Monitoring Parameters

FEV1, peak flow, and/or other pulmonary function tests; bone mineral density (at baseline and periodically thereafter); blood pressure, heart rate; serum potassium (hypokalemic patients) and glucose (diabetic patients); ocular changes (intraocular pressure, cataracts); signs/symptoms of oral or systemic infection, hypercorticism, or adrenal suppression

Pregnancy Risk Factor

C

Pregnancy Considerations

Adverse events have not been observed in animal reproduction studies. Hypoadrenalism may occur in infants born to mothers receiving corticosteroids during pregnancy (refer to the fluticasone, oral inhalation monograph for additional details). Beta-agonists have the potential to affect uterine contractility if administered during labor.

Patient Education

• Discuss specific use of drug and side effects with patient as it relates to treatment. (HCAHPS: During this hospital stay, were you given any medicine that you had not taken before? Before giving you any new medicine, how often did hospital staff tell you what the medicine was for? How often did hospital staff describe possible side effects in a way you could understand?)
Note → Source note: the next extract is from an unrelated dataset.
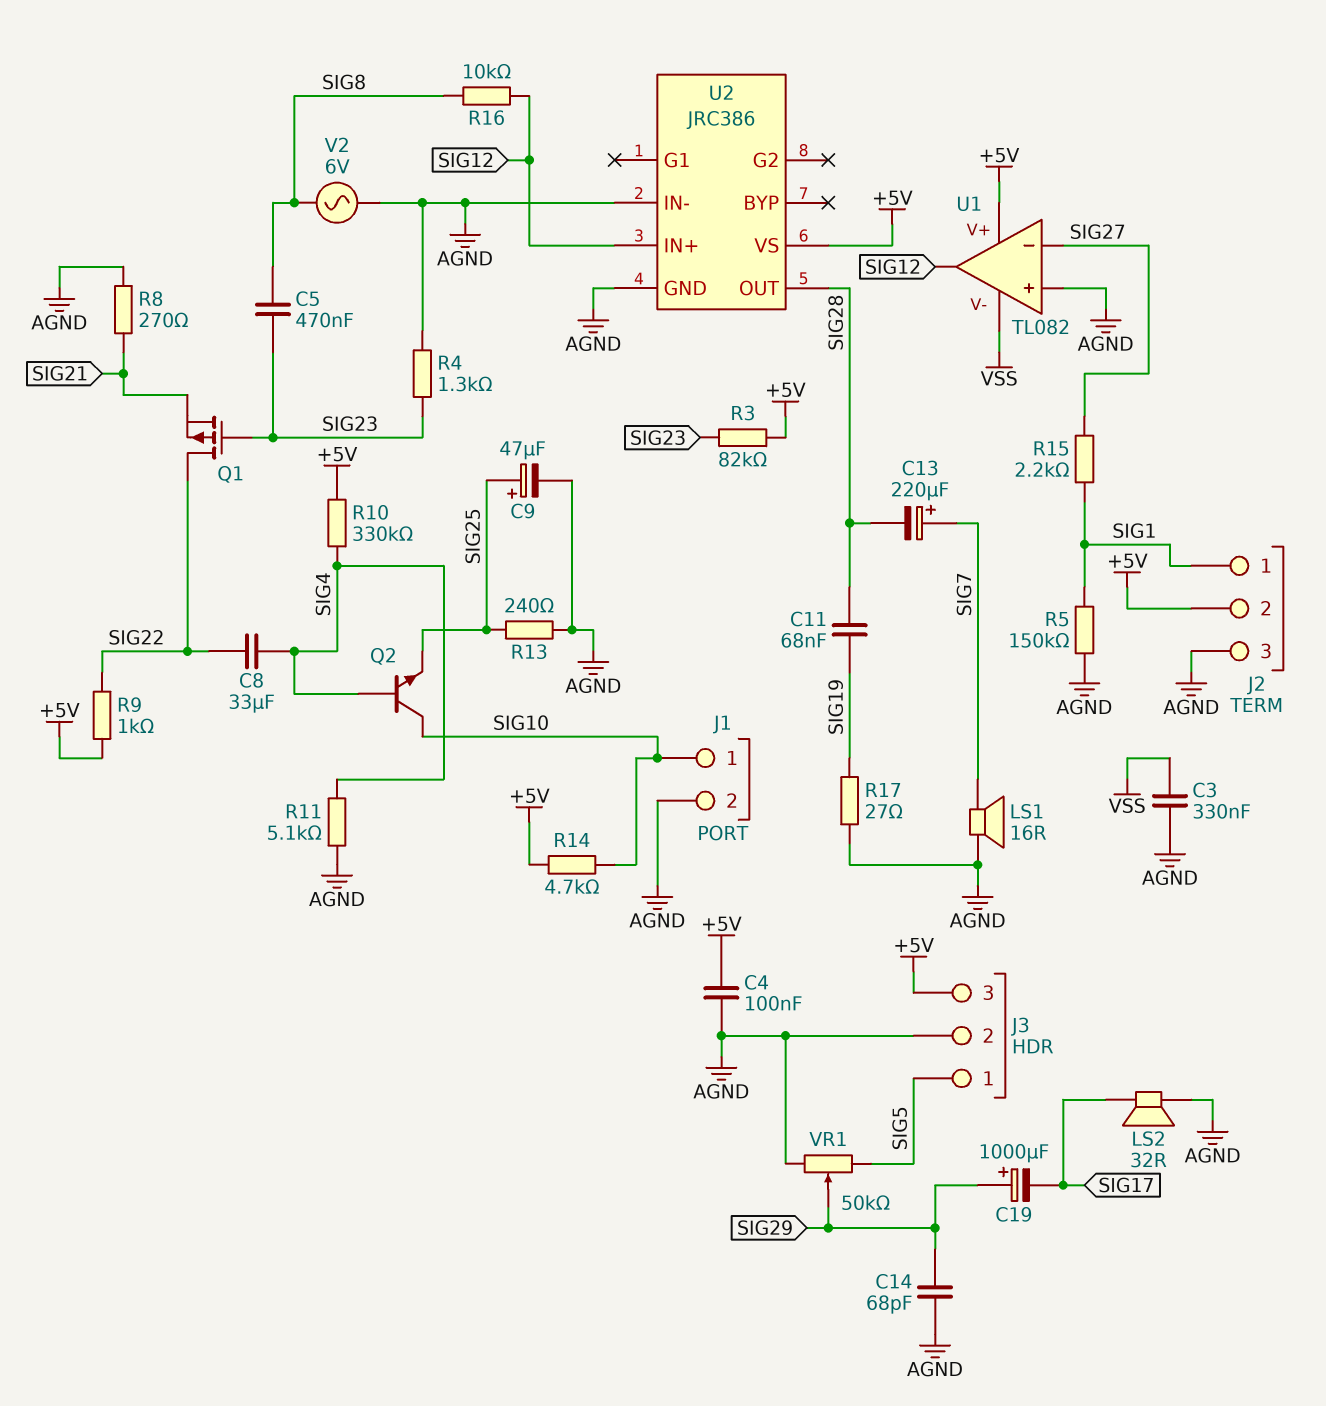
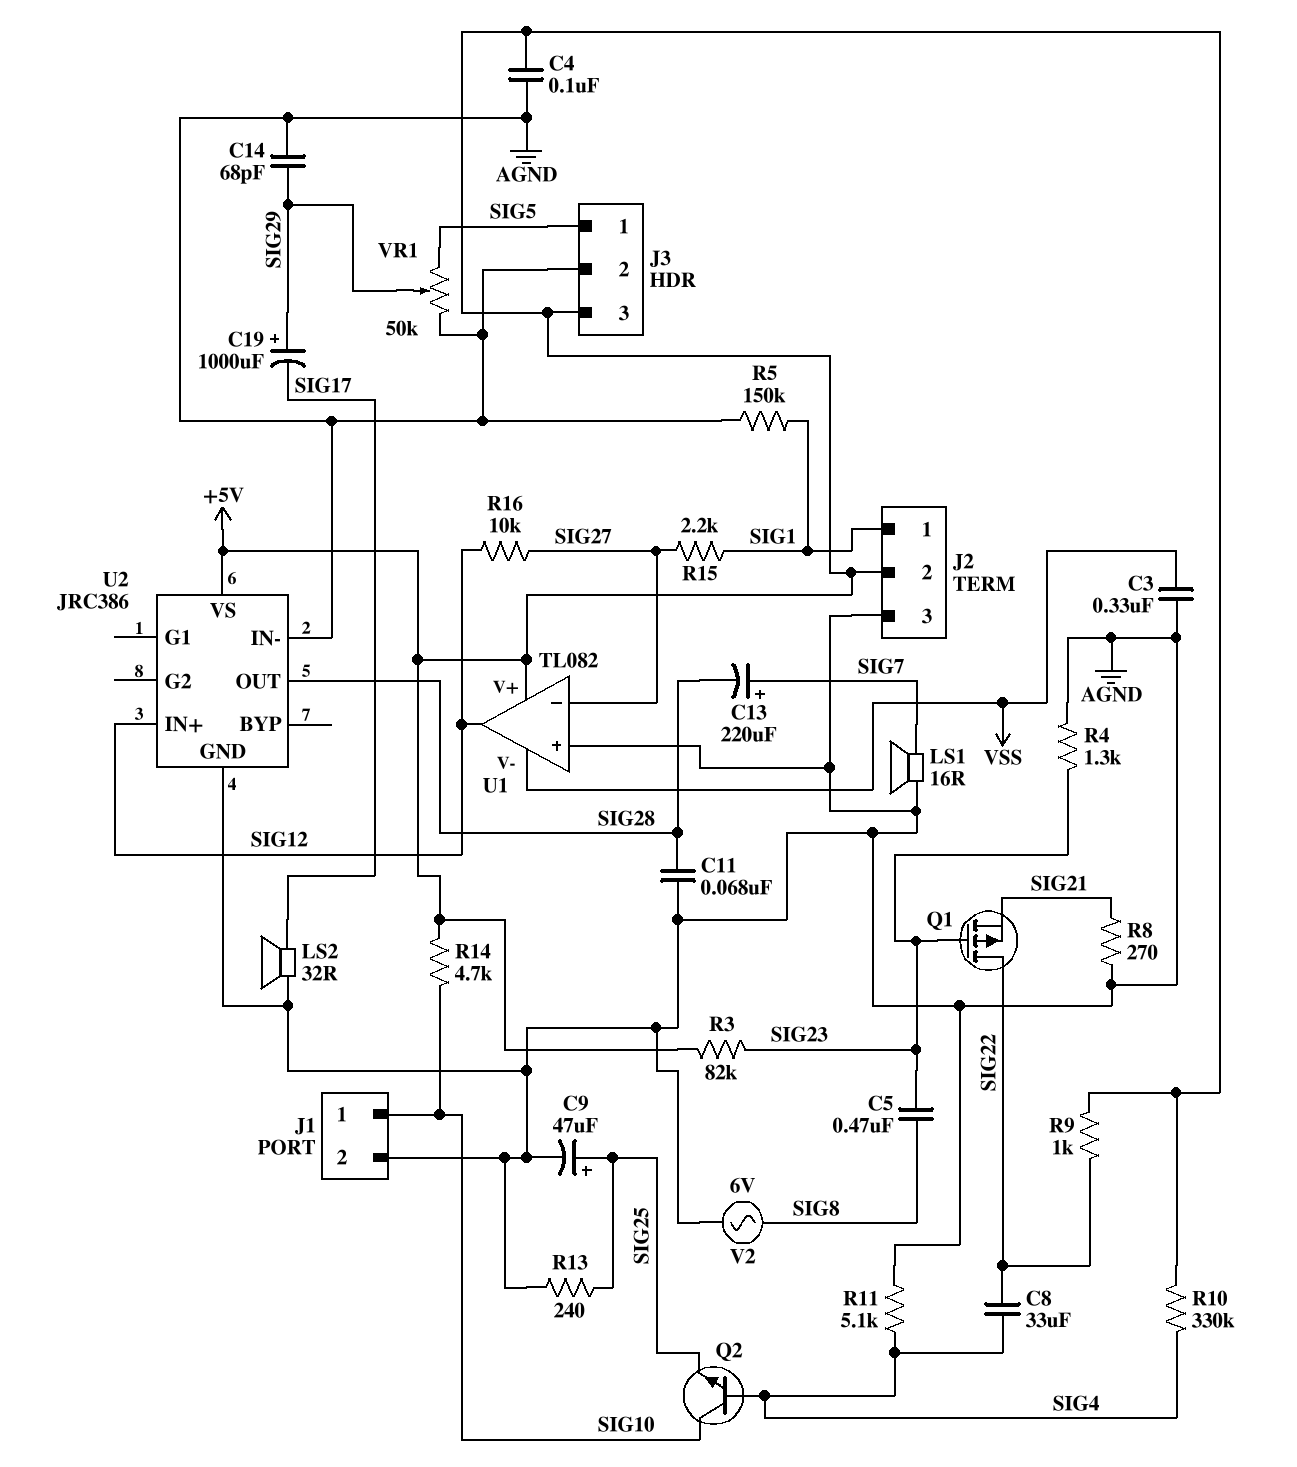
C11: 68nF (SIG19, SIG28) -> 68nF (AGND, SIG28)
R16: 10k (SIG8, SIG12) -> 10k (SIG12, SIG27)
R17: 27 (AGND, SIG19) -> none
• Patient may experience flu-like symptoms, change in voice, rhinorrhea, or pharyngitis. Have patient report immediately to prescriber signs of infection, signs of high blood sugar (confusion, feeling sleepy, more thirst, hunger, passing urine more often, flushing, fast breathing, or breath that smells like fruit), signs of low potassium (muscle pain or weakness, muscle cramps, or an abnormal heartbeat), severe headache, bone pain, severe nausea, vomiting, loss of strength and energy, irritability, tremors, tachycardia, severe dizziness, passing out, angina, arrhythmia, redness or white patches in mouth or throat, eye pain, vision changes, or difficulty breathing, wheezing, or coughing after use (HCAHPS).

• Educate patient about signs of a significant reaction (eg, wheezing; chest tightness; fever; itching; bad cough; blue skin color; seizures; or swelling of face, lips, tongue, or throat). Note: This is not a comprehensive list of all side effects. Patient should consult prescriber for additional questions.

Intended Use and Disclaimer: Should not be printed and given to patients. This information is intended to serve as a concise initial reference for health care professionals to use when discussing medications with a patient. You must ultimately rely on your own discretion, experience, and judgment in diagnosing, treating, and advising patients.